Hingis y Yuri ya se habían retirado para descansar porque se encargarían de las guardias siguientes; en cambio, el viejo Ammon sí hacía compañía a Sarah, y Ufuk, un poco apartado, estaba sentado tallando un trozo de madera. La cena había sido un tanto insípida pero saciante; Yuri la había preparado con alubias y pescado, y su olor aún se notaba en el aire. Un frío viento del norte soplaba constantemente por la hondonada y sacudía de forma ruidosa los toldos de las tiendas; a lo lejos se oían los aullidos de los lobos.
—¿Oís eso, maestro?
De nuevo el sabio estaba ocupado en ordenar los pedazos de una tablilla de barro cuyos lados y caracteres palpaba una y otra vez con sus viejos dedos. Daba la impresión de que incluso podía leerlos.
—Sí, mi niña. Los cazadores de la noche merodean por ahí. Pero no temas: la luz y el fuego los espantan.
—Lo sé. —Sarah negó con la cabeza—. No son los lobos lo que me asusta; es este lugar. —Miró atentamente a su alrededor—. Me parece inquietante.
—No te falta razón. Ningún lugar puede ser testigo de tantas muertes sin quedar impregnado por ellas.
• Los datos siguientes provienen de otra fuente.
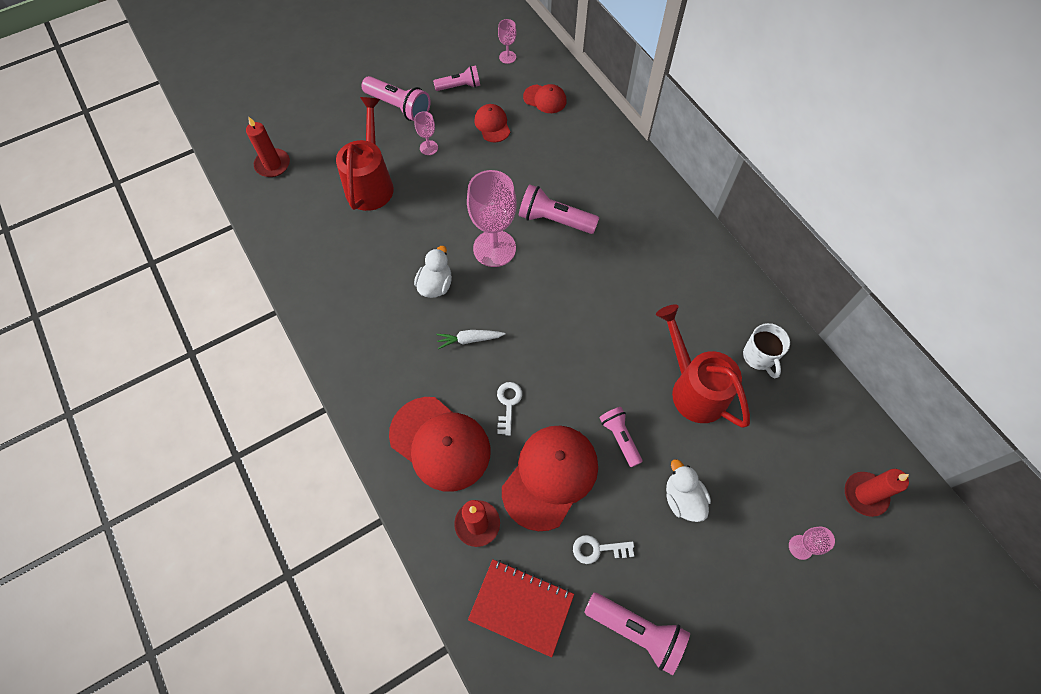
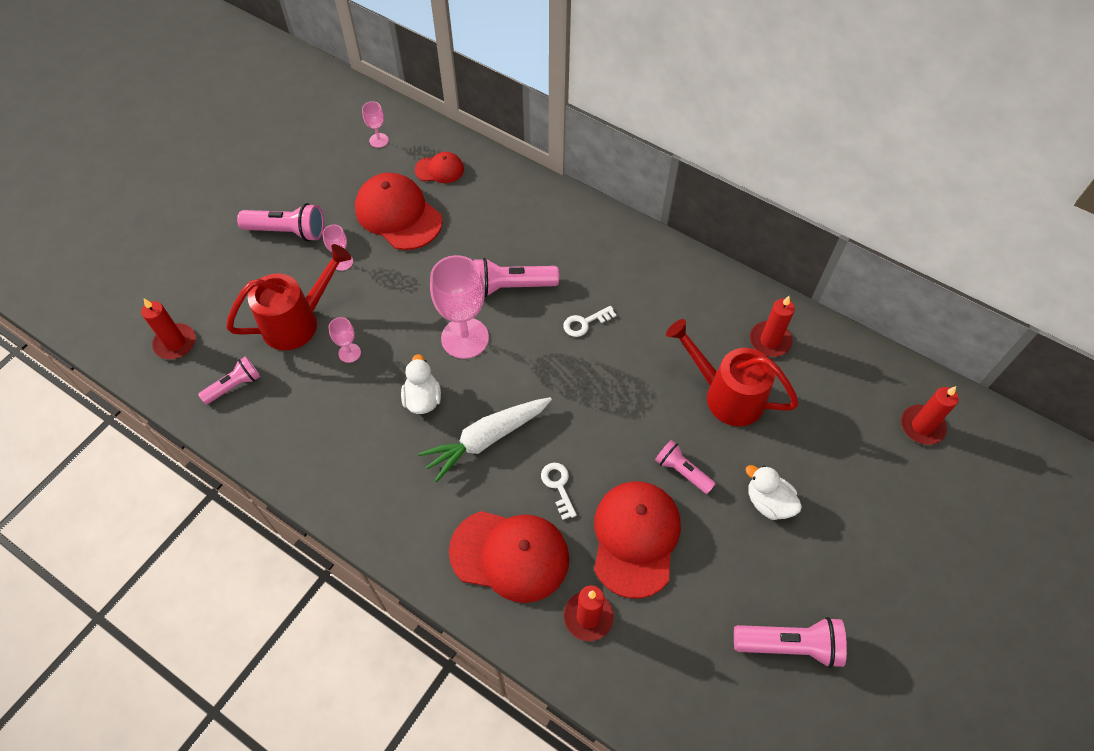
camera: 25 degrees left, 5 degrees down
(371, 183) = (298, 321): red watering can -> red watering can turned 75 degrees clockwise
(459, 86) = (343, 187): pink flashlight -> pink flashlight (234, 386)
(470, 340) = (486, 439): white carrot -> white carrot, size x1.89
(492, 125) = (398, 214): red cap -> red cap, size x1.92
(521, 607) = (672, 676): red notebook -> none
(598, 549) = (715, 586): white key -> white key (585, 323)
(759, 357) = (770, 340): white mug -> red candle
(800, 547) = (892, 498): pink goblet -> pink goblet (349, 353)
El suelo está empapado de sangre y los espíritus de quienes cayeron aquí aún siguen presentes en muchos sentidos.
—No creo en espíritus —afirmó Sarah—, pero no dejo de pensar en lo que ocurrió aquí. Tuvo que ser una masacre espantosa.
—Como siempre que el hombre se lanza a la guerra y mata a sus semejantes —corroboró Al-Hakim.
—¿Alguna vez terminará eso? —preguntó Sarah.
—Es posible —le aseguró el anciano—. Pero hay muchas cosas que necesitan tiempo, mi niña, tiempo… Y en estos casos no podemos hacer más que tener paciencia, igual que tú en tu búsqueda de Kamal.
—Paciencia. —Sarah resopló—. Disculpad, maestro, pero no soporto más oír eso. Llevo practicando la paciencia desde Alejandría. Me mantengo a la espera, y reacciono, pero siempre tengo la impresión de que el bando contrario va por delante. Estoy harta de esperar.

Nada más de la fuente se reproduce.